Though this applies to every genre, what makes it particularly hard to differentiate between the men and the boys, or perhaps in this case the girls and the women, is that when it comes to commercial women’s fiction, novels are presented in a very similar manner. Despite the old idiom, books are judged by their covers. It comes with the territory – if you want to give yourself an air of gravitas, you hold a secondhand hardback in your hands. If you want to appear girly and fun, the aesthetic of a book is even more critical, but you’d far sooner clutch a bright and cheery happy-go-lucky glossy pink number. However, chick-lit comes out with some of the worst physical misrepresentations, often causing us to think twice before walking out the house with something we know we’ll be judged for going near. What appears at first to be a book which, quite frankly, you’d be embarrassed to get out on the tube, can actually turn out be something genuinely worth the read and vice versa.

Nonetheless, writers from Nancy Mitford to Jilly Cooper have kept us entertained for generations, writing novels which are hilariously witty, often incredibly insightful and whose characters remain with us for life. F. Scott Fitzgerald once noted that part of the beauty of literature is that within it you find something universal. In part, I think this is why books such as Bridget Jones' Diary are so popular; aside from the great humor which permeates the work, every woman who reads it sees a little of Bridget in themselves.
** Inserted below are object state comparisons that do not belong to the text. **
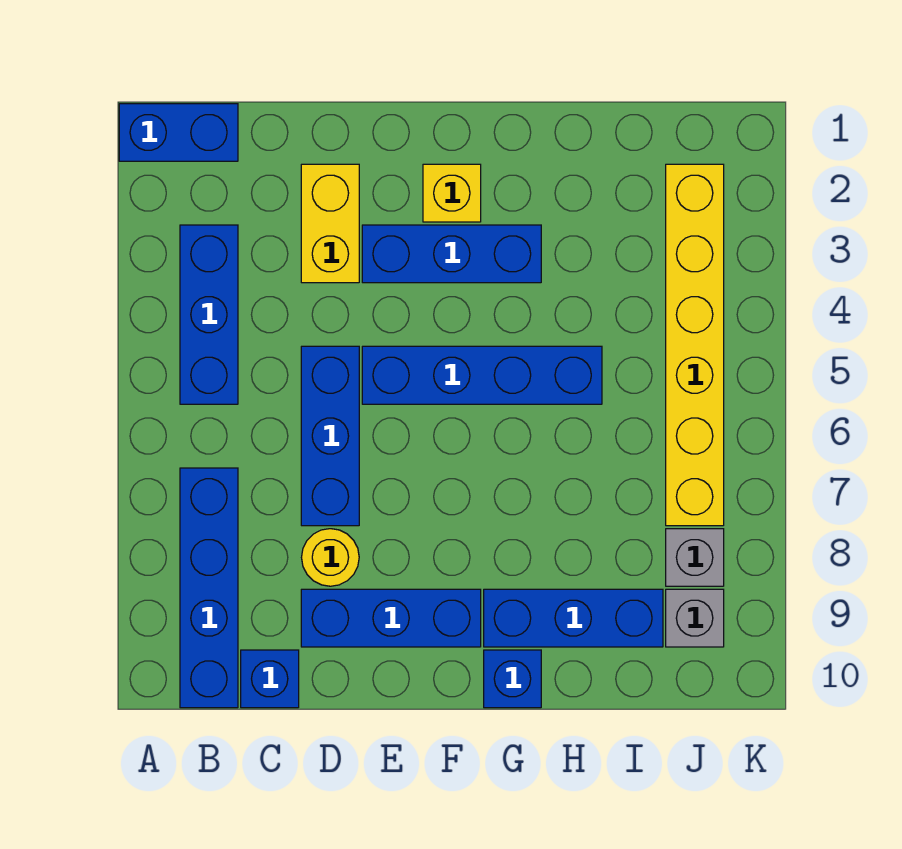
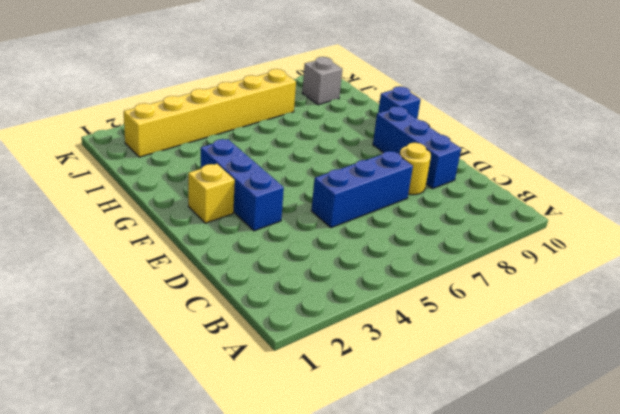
none -> blue brick A1:B1 level 1
none -> blue brick B3:B5 level 1
none -> blue brick B7:B10 level 1

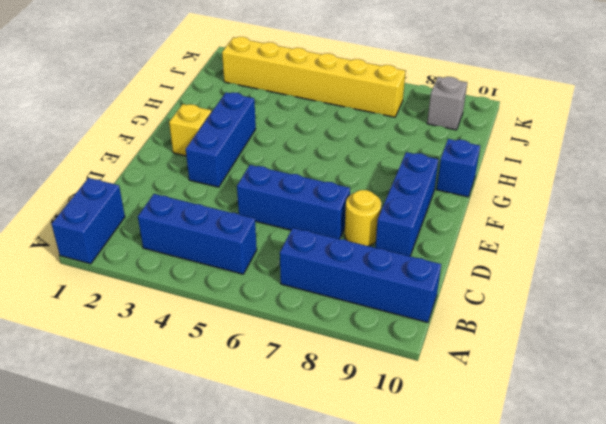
none -> blue brick C10 level 1
none -> yellow brick D2:D3 level 1
none -> blue brick E5:H5 level 1

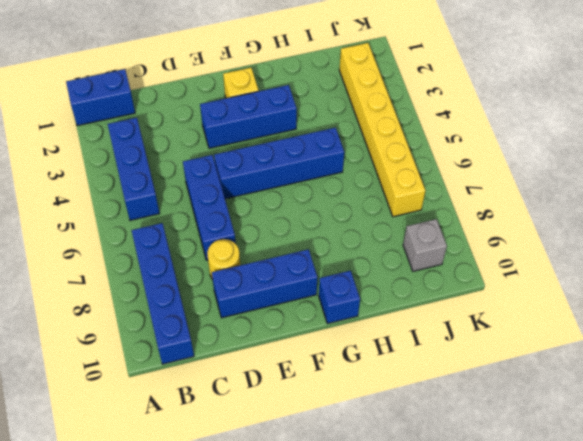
none -> blue brick C10 level 1
none -> yellow brick D2:D3 level 1
none -> blue brick G9:I9 level 1

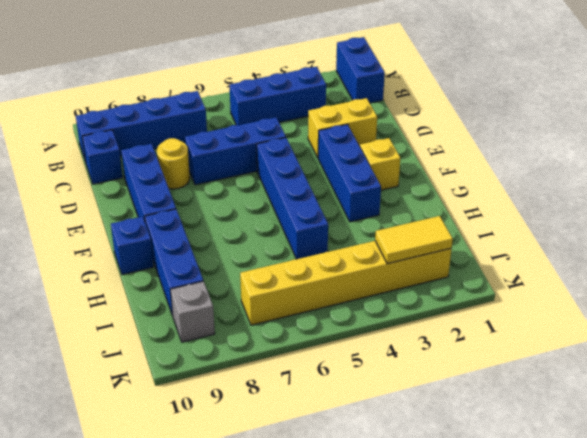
yellow tile J2:J3 level 2 -> none
none -> grey brick J8 level 1

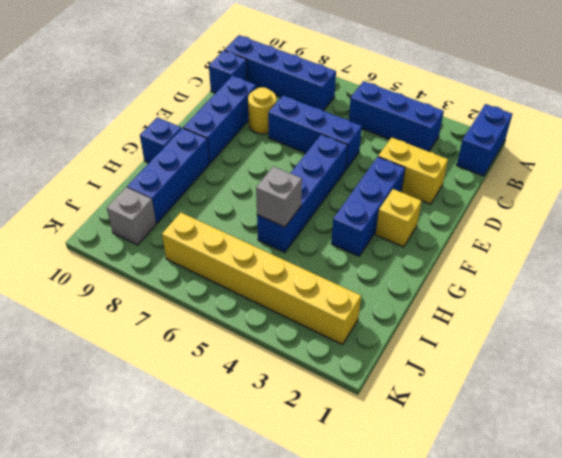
grey brick H5 level 2 -> grey brick J8 level 1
If we’re very honest, these books are probably not going to change your life, neither will they make you a better person, yet on the upside they won’t leave you on the verge of some sort of existential crisis. What they do offer are lighthearted stories which address the many issues of modern womanhood in ways which enable us to laugh not only at the characters but also at ourselves. There are times and places for different books, and when it comes to chick-lit I am more than happy to occasionally indulge.